Things I dislike about this:

0\. _Not a single editor looks like they write games /do web programming for a
living._ Their experience and expertise is questionable at best--and one of
them is responsible for COLLADA.

1\. _We don 't need shaders in our assets_. Time and time again we find out
that assets are fed into tech that's wildly changing, and having any prebaked
assumptions about shading is a "Bad Idea (TM)". This format would be more
useful, for example, if it didn't assume glsl, if it didn't assume multiple
rendering passes, and so on.

2\. _Don 't have an "extras" or "extension" section._ There's no reason that
it should take a long time to extend a format, especially if its tightly-
scoped and simple to being with. Adding this flexibility here leads to issues
with shoving in special data, lazy exporters, hard-to-write importers, and so
on. Just no. Stop. That's why .OBJ has has such staying power--it is simple
and non-extensible (barring weird shit like smuggling data into comments).

3\. _Schemas are silly in this use case_. This is the Web, we don't really use
schemas in our JSON. This is a practice pulled over from XML, and honestly one
that just smells to me like "Oh, we had this in XML COLLADA...LETS DO IT IN
JSON!!!!!one".

4\. _The material system is vague._ It's an overly complicated wrapper for
what, I assume, would normally just be a JSON object of param:value pairs.
Better question: when would this ever be used in a real application? Hint:
_never_. You want a simple mapping of faces to a material ID, and then maybe a
separate definition of those materials in, say, a simple format (which is not
what this spec does). Usually, you just punt to the rendering pipeline
anyways.

5\. _They don 't specify a binary format_. This would be a useful thing to do,
especially if paired with a decent reference parser. Punting that down to road
means that they are forced to be overly generic in their notions of materials
and animations and whatever else, without actually adding any value in terms
of how to store the meat of the asset data.

6\. _Cameras_ are almost always determined by the application, and can be
represented more compactly than they are here.

7\. _Optional and default values are the devil_. No no no no. This format is
intended for consumption by machines, and maybe by humans--if I have to read
your spec to figure out why something is being set to what it is, I'm not
going to use your format.

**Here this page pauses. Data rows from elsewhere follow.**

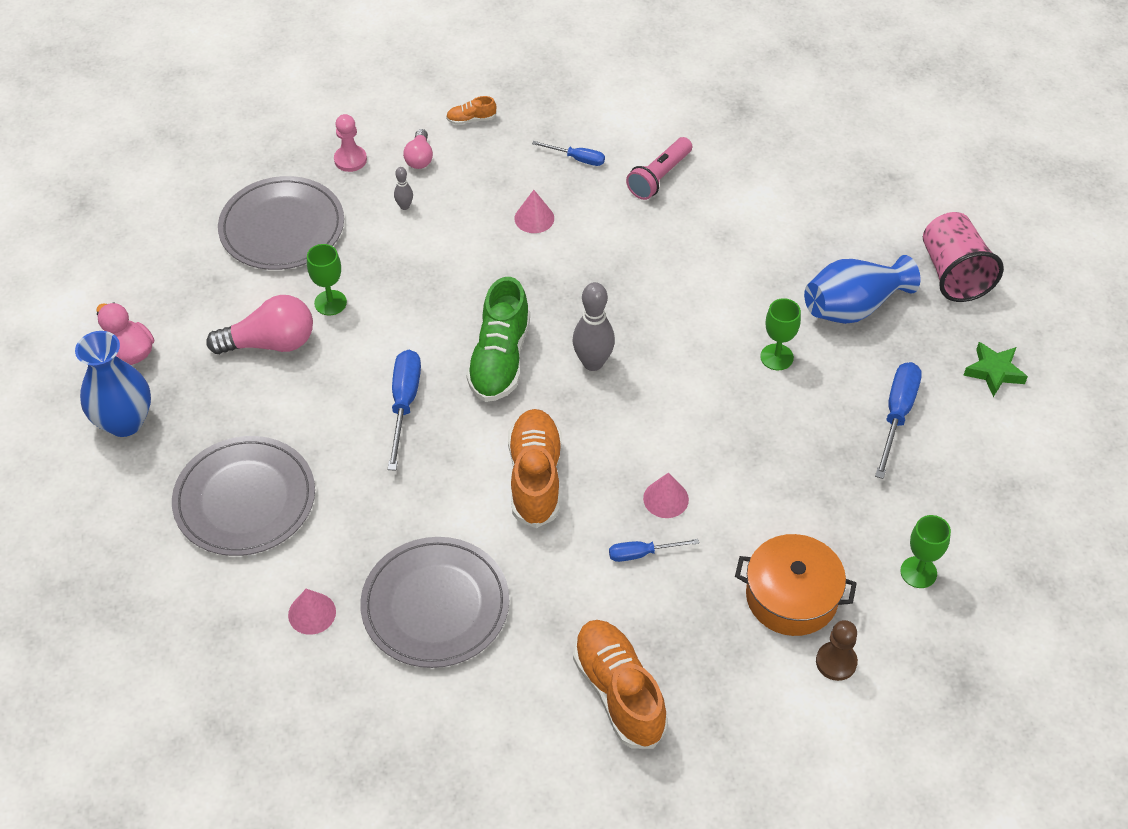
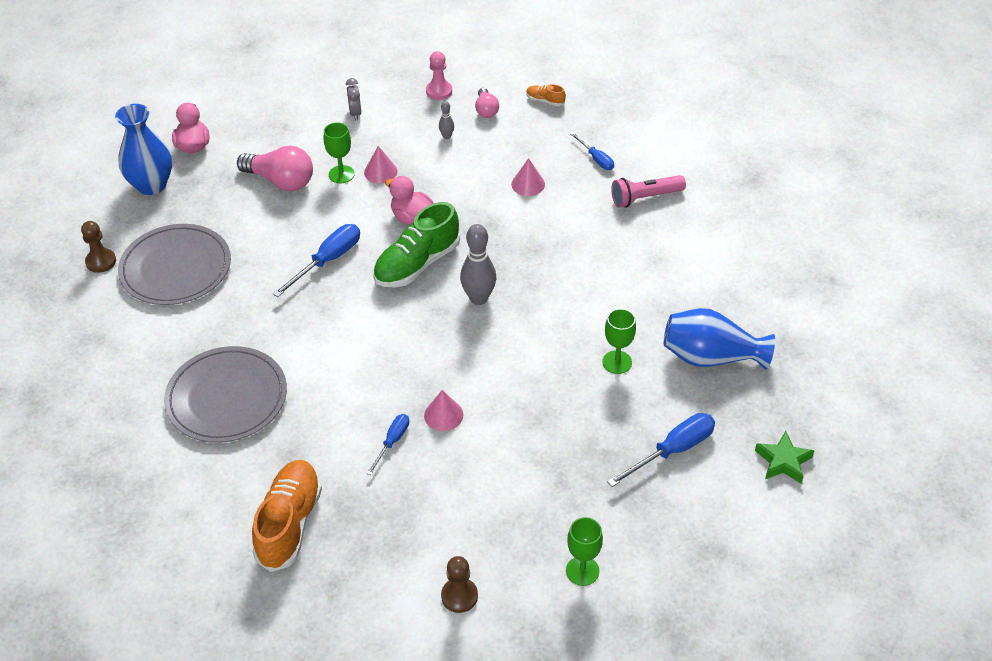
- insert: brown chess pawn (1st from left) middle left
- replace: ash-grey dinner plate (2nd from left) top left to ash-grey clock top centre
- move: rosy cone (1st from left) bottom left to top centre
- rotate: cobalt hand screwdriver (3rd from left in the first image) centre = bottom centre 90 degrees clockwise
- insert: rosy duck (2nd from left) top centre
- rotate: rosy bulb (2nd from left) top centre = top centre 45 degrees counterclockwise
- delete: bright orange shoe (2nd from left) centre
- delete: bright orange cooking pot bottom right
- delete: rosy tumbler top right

Explicit >>> implicit for file formats.

~

I could go on, but why bother?

This just looks like a bad attempt to bring over the problems of COLLADA into
JSON and then inflict it on web developers.

I'd much rather see people solving the problems that we actually have:

1\. Make a simple binary/base64-wrapped format to handle static mesh geometry
with material groups.

2\. Make a simple binary/base64-wrapped format to handle animations and
describe tracks. Go look at md5anim as a start.

3\. Make a simple JSON format to describe a scene graph. Just nodes and
translations.

4\. Make a simple JSON format to describe all of the metadata associated with
a scene--list of scene graph files, list of animation files, list of mesh
files, list of materials files, and maybe grouped into device requirements
(oh, on mobile, load _this_ instead).

And so on. The idea is to have _simple_ microformats that are straightforward
to implement, standalone, and that compose nicely. COLLADA/glTF is not that.

Moreover, consider what we're trying to accomplish here: little dioramas and
markup (ala VRML), or assets that are actually going to be reused in different
applications as content atoms (like images or sounds are).